Via
@justthoughts19, a long-for-a-blog-post, short-for-legal-analysis look at the American Law Institute's recent proposed changes for their model rape statutes over at
Community Of The Wrongly Accused. It raises a lot of the same points I did back when
I looked at it in January, while adding a great number of new ones. It starts by noting the turning tide against "overcriminalization", which makes a mockery of the ALI's parallel effort at sentence reform by creating vast new territories of crime:
To understand the draft, please consider a most common behavior in the
following hypothetical: Person A and Person B are on a date and walking
down the street. Person A, feeling romantically and sexually attracted,
timidly reaches out to hold B’s hand and feels a thrill as their hands
touch. Person B does nothing, but six months later files a criminal
complaint. Person A is guilty of “Criminal Sexual Contact” under
proposed Section 213.6(3)(a).
How can this be? The draft explains:
Section 213.0(5) defines “sexual contact” expansively, to include any touching of any body part of another person, whether done by the actor or by the person touched. Any kind of contact may qualify; there are no limits on either the body part touched or the manner in which it is touched…. (Discussion Draft No. 2, Substantive Material, at 31).
The offense arises because Person A failed to obtain the draft’s requisite prior “positive agreement” to the “sexual contact.” Section 213.0(3).

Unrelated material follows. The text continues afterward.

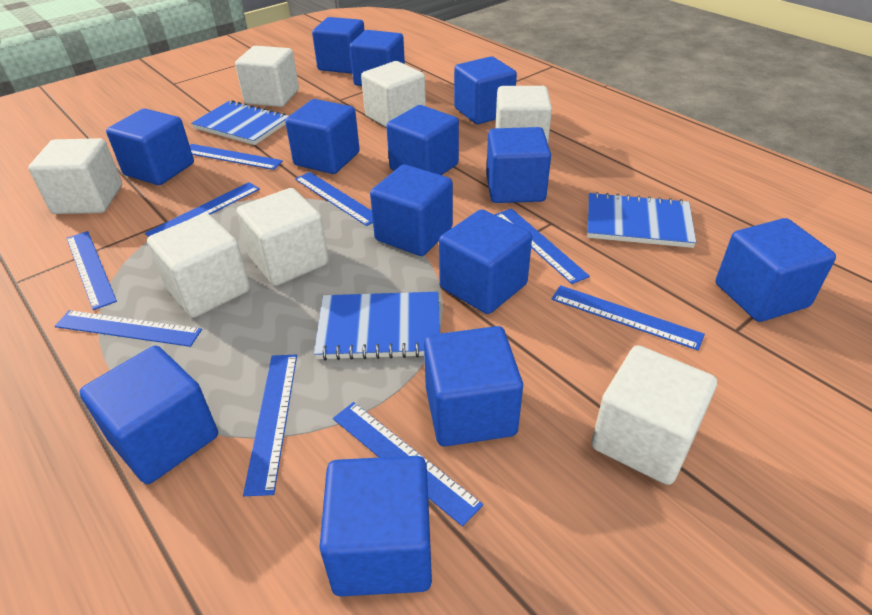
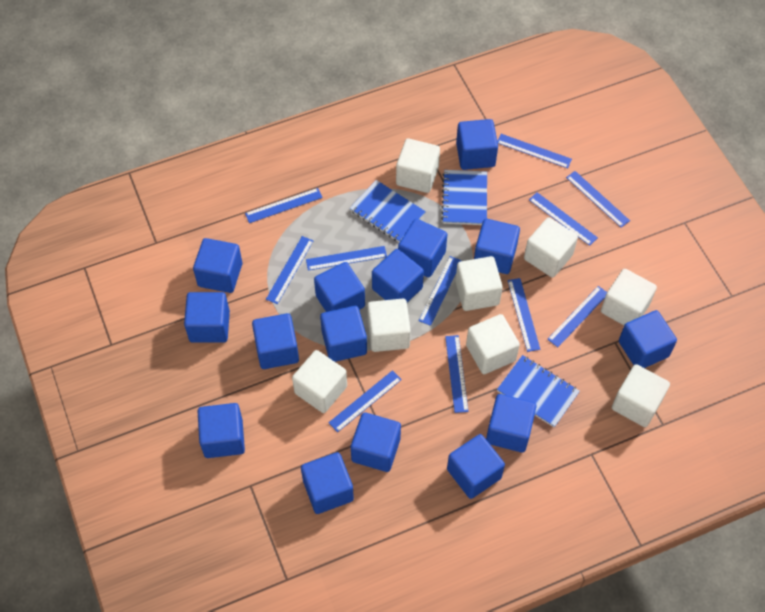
blue cube: 13 -> 15
blue ruler: 9 -> 11
white cube: 7 -> 8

The draft repeatedly “makes clear that when a complainant’s behavior has been passive—neither expressly inviting nor rebuking the defendant’s sexual advances, that behavior cannot be considered sufficient to show affirmative permission.” (Discussion Draft No. 2, Substantive Material, at 54) Person A’s guilt is absolute because, “feeling romantically and sexually attracted” and feeling “a thrill as their hands touch,” Person A has no defense against the accusation that the touch included the “purpose of sexual gratification… or sexual arousal.” Section 213.0(5).

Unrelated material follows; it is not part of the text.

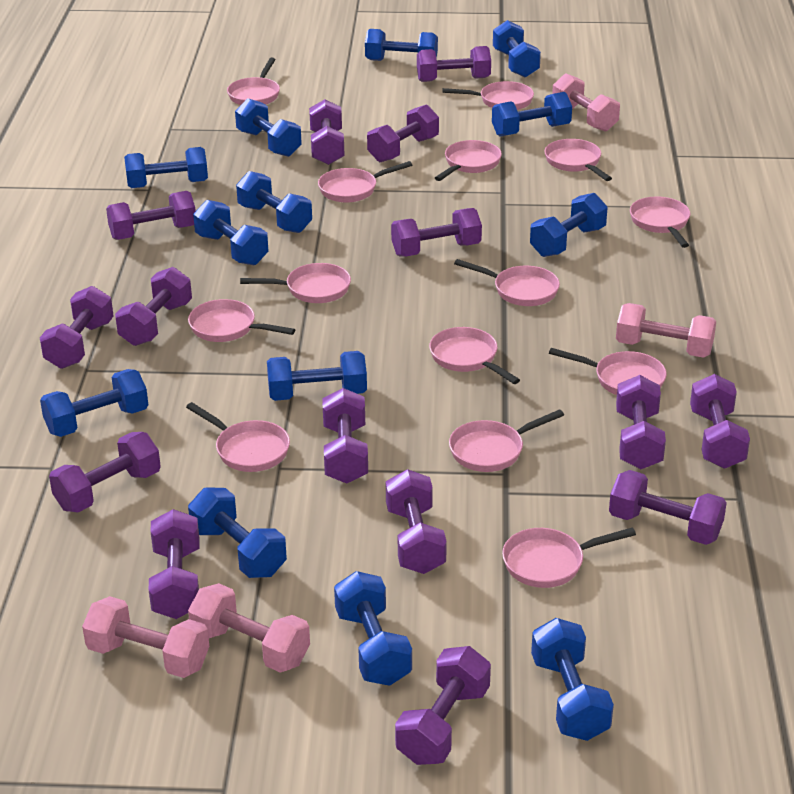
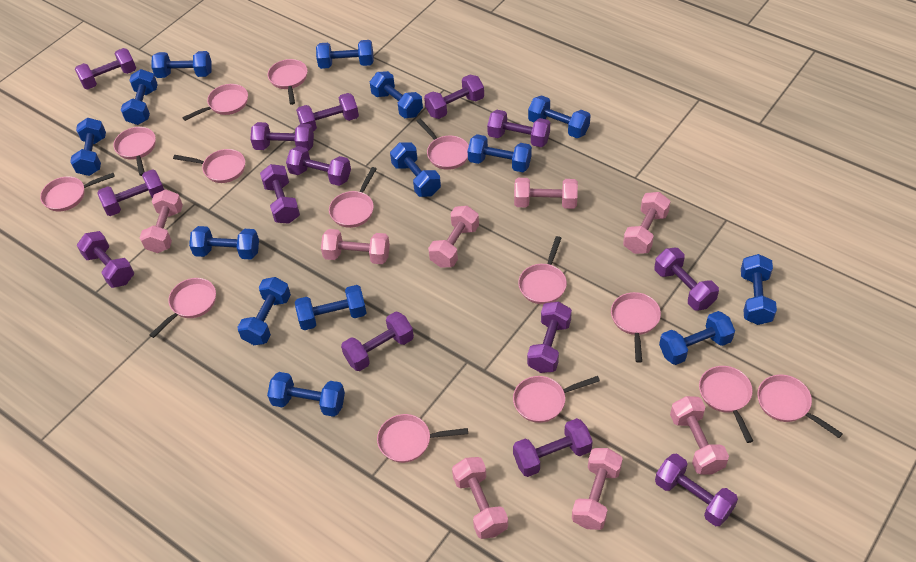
blue dumbbell: 13 -> 14
pink dumbbell: 4 -> 8
purple dumbbell: 15 -> 14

Simply put, there is no "safe harbor" here:
At every stage of every physical relationship, the “perpetrator” is at
risk with no safe harbor of any type. If the initiator got positive
agreement “sufficient to show affirmative permission” (Discussion Draft
No. 2, Substantive Material, at 54) to initiate a kiss, the initiator is
still at risk because the accuser can always counter by asserting, “I
didn’t say you could kiss me that way.” If the initiator got positive
agreement “sufficient to show affirmative permission” and did the kiss
the right way, the initiator is still at risk with the next identical
kiss because, “I didn’t say you could kiss me twice.” The draft
acknowledges that its standard “requires the fact finder to focus on the
existence of consent regarding each of the disputed sex acts.” Id. and
Section 213.0(3).
Objectors to the foregoing analysis might say that prosecution of these
offenses and the other examples provided throughout this memorandum
would surely be declined or dismissed, but that would require an
assumption that every prosecutor, judge, and jury in the country would
ignore the Black Letter Law endorsed by ALI.

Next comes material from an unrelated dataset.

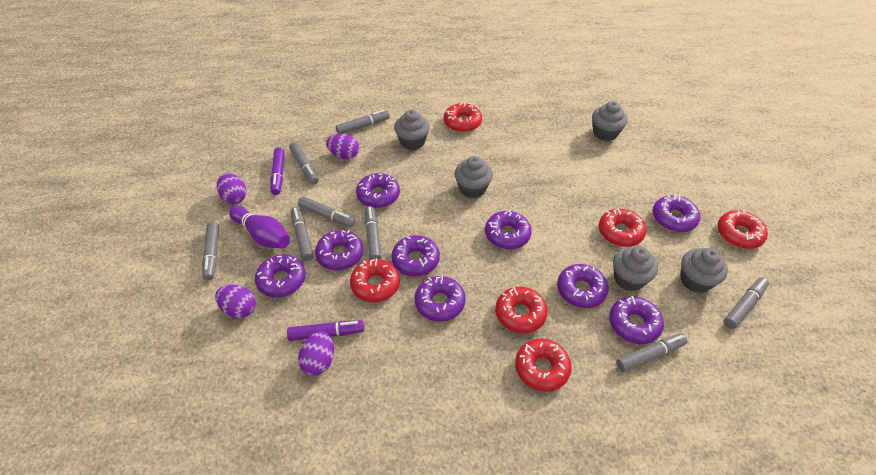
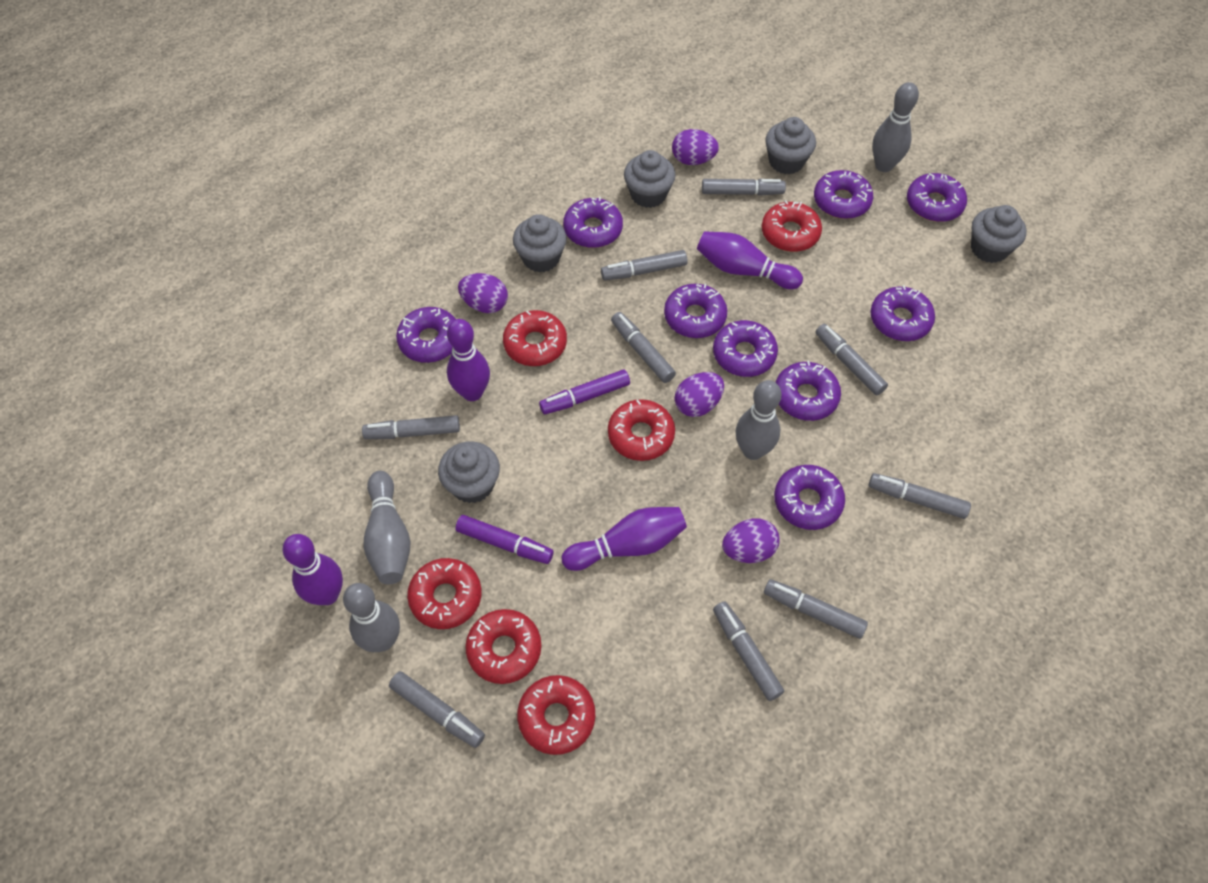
grey bowling pin: 0 -> 4
grey marker: 8 -> 9
purple bowling pin: 1 -> 4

And, they note, child custody, political battles, and divorces all provide incentives to manufacture this kind of specious and unprovably false charge. "None of this is inadvertent or the result of loose drafting," they continue:
To the
contrary, the intentionality of the draft ... is to create very expansive statutes and
standards with a 'default position of overcriminalization.... The draft also acknowledges that it is not reflecting any existing
social norm or consensus about behavior that should be deemed so extreme
as to warrant criminal sanction. Instead, it clearly states that its
intention is to coerce conformity to its own choice of new norms for
behavior....
The draft also criminalizes sexual interactions between mental health professionals and their patients, something that hitherto was merely a violation of ethical standards. And then there's the dramatic expansion of penalties for existing crimes:
In addition to creating new offenses, other offenses are elevated up to
and including life imprisonment for “aggravating factors.” For example,
Section 213.8 elevates rape to the level of first degree murder if the
rape occurs in conjunction with a commercial sex act. Section
213.1(1)(b) elevates rape to the level of first degree murder if the
rapist utilized a lookout. Many other elevations are found throughout
the draft without any demonstration of need for even longer sentences in
a prison system that is already over-burdened with geriatric prisoners.
It's hard to overstate just how horrible this is, but the signatories here have done a tremendous favor to the country with this essay. I look forward to more detailed analysis to come.